Beschluss des Amtsgerichts Pinneberg vom 19.12.2003, 68 II 93/02 WEG

In der vorliegenden Entscheidung hatte der Verwaltungsbeirat einer WEG mehrfach versucht, Einsicht in die Belege des Abrechnungsjahres zu erhalten. Aufgrund von Rechtsstreitigkeiten zwischen der WEG und der Verwalterin weigerte sich die Verwalterin, Belegeinsicht zu gewähren. Auch der Aufforderung, eine Eigentümerversammlung einzuberufen, kam die Verwalterin nicht nach, weshalb die Verwaltungsbeiräte selbst eine Einladung zu einer außerordentlichen Versammlung verfassten und an die Eigentümer übermittelten. In dieser Eigentümerversammlung war die Verwalterin aus wichtigem Grund abberufen worden. Hiergegen wehrte sich die Verwalterin; sie gab an, dass sie aufgrund von Urlaubsterminen keine Zeit für die Einberufung einer außerordentlichen Versammlung gehabt habe und dass auch keine Möglichkeit bestanden hätte, einen Termin zur Einsichtnahme in die Unterlagen zu vereinbaren.

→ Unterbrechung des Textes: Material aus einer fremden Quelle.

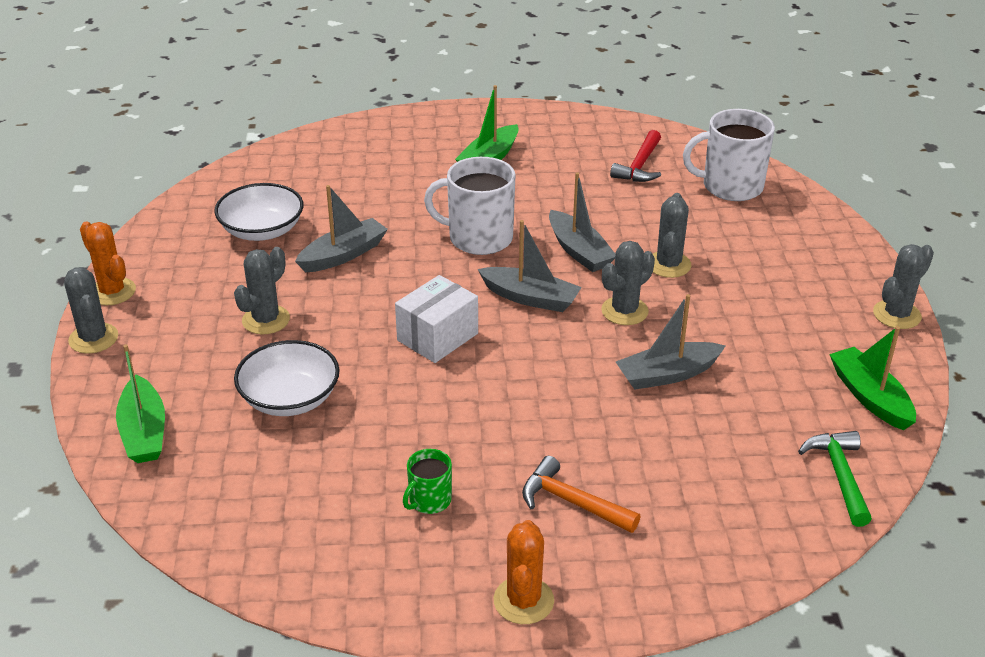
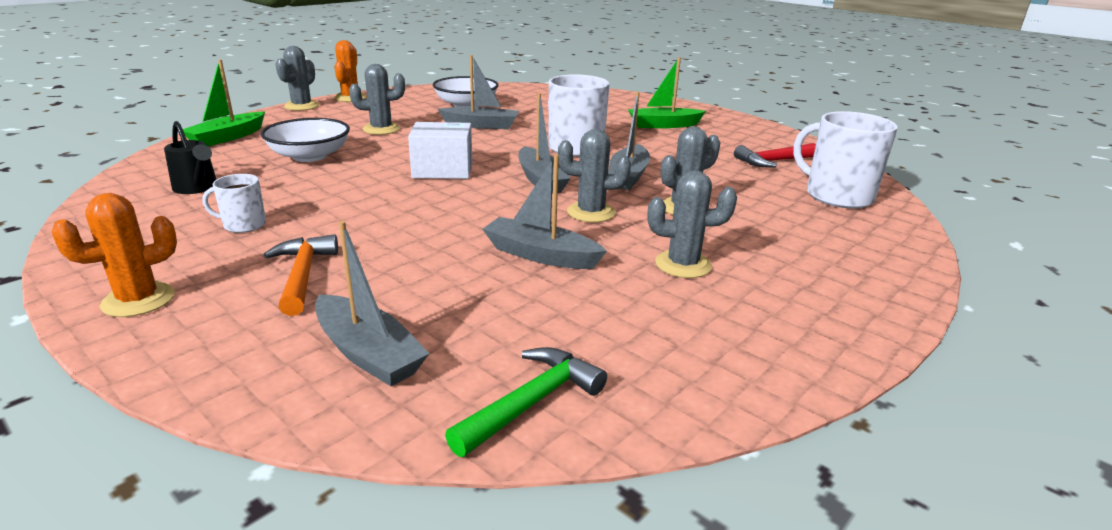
camera: 45 degrees right, 10 degrees down
(293, 500) = (197, 188): none -> black watering can
(429, 500) = (243, 225): green mug -> white mug
(722, 515) = (368, 353): none -> grey boat
(870, 397) = (699, 370): green boat -> none
(897, 315) = (864, 334): grey cactus -> grey cactus (683, 265)

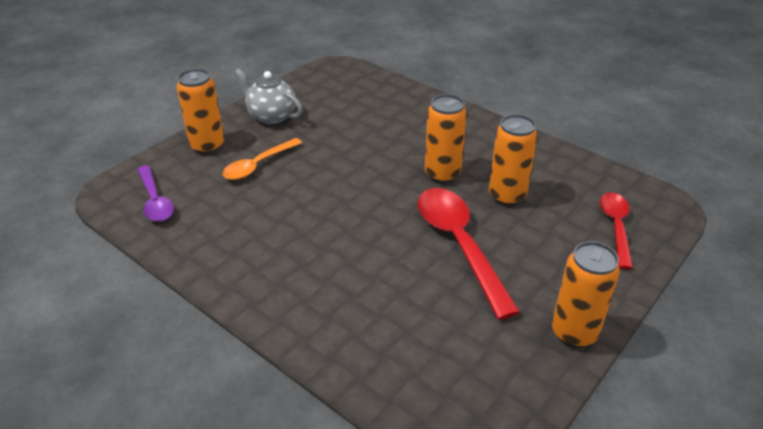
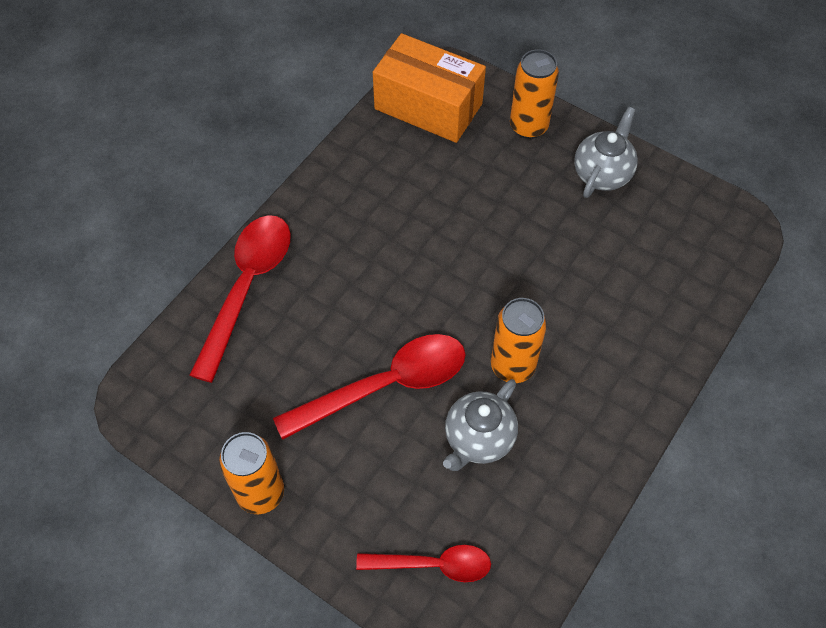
camera: 85 degrees right, 20 degrees up
(155, 201) = (428, 106): purple spoon -> orange box
(258, 165) = (500, 179): orange spoon -> none
(340, 343) = (247, 287): none -> red spoon
(507, 196) = (478, 439): orange can -> grey teapot

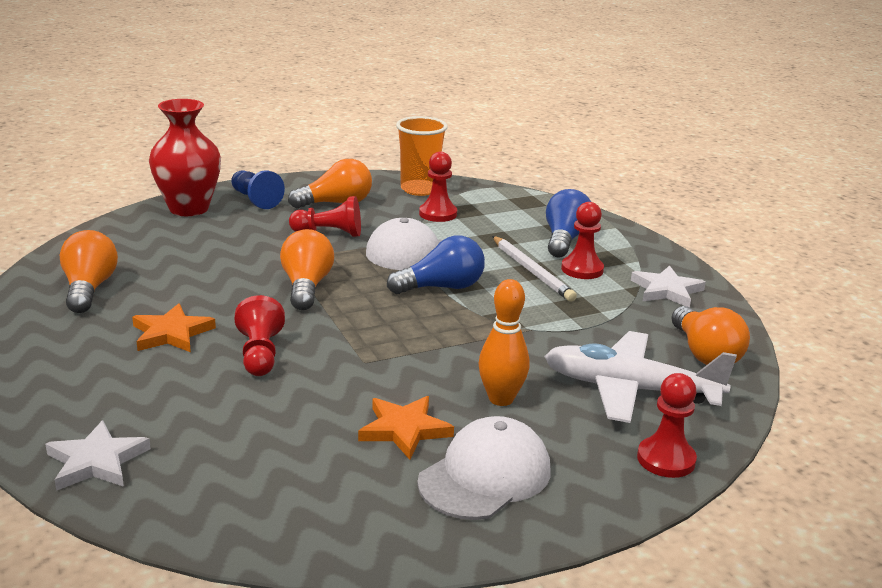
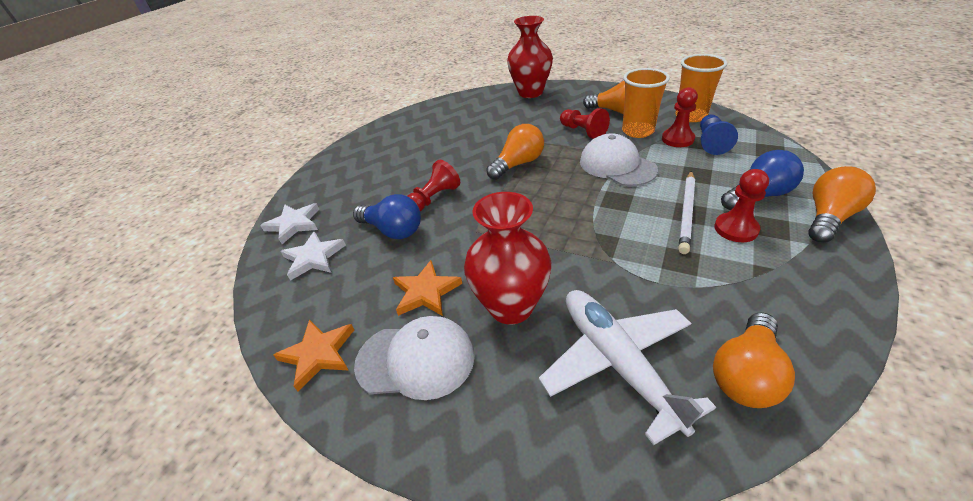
camera: 55 degrees right, 15 degrees up
(89, 289) = (423, 126): orange light bulb -> orange light bulb (828, 217)
(171, 333) = (417, 166): orange star -> orange star (318, 354)
(255, 200) = (572, 96): blue pawn -> blue pawn (711, 142)
(388, 217) = (638, 131): none -> orange cup
(442, 287) = (598, 198): blue light bulb -> blue light bulb (393, 230)
(501, 399) = (511, 306): orange bowling pin -> red vase
(666, 290) = (798, 286): white star -> white star (313, 257)
(666, 459) = (550, 451): red pawn -> none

Nachdem die Verwalterin von April bis August den Verwaltungsbeiräten nicht die Möglichkeit gegeben hatte, Einsicht in die Unterlagen zu nehmen, war der Gemeinschaft eine Fortsetzung des Verwaltervertrages nicht mehr zumutbar. Urlaubsbedingte Engpässe können keinesfalls Monate in Anspruch nehmen, um Einsicht zu gewähren.

Das Amtsgericht war der Auffassung, dass auf weitere Kündigungsgründe gar nicht mehr einzugehen war, nachdem die monatelange Weigerung, dem Verwaltungsbeirat Einsicht in die Unterlagen zu gewähren, alleine schon ausreichend ist.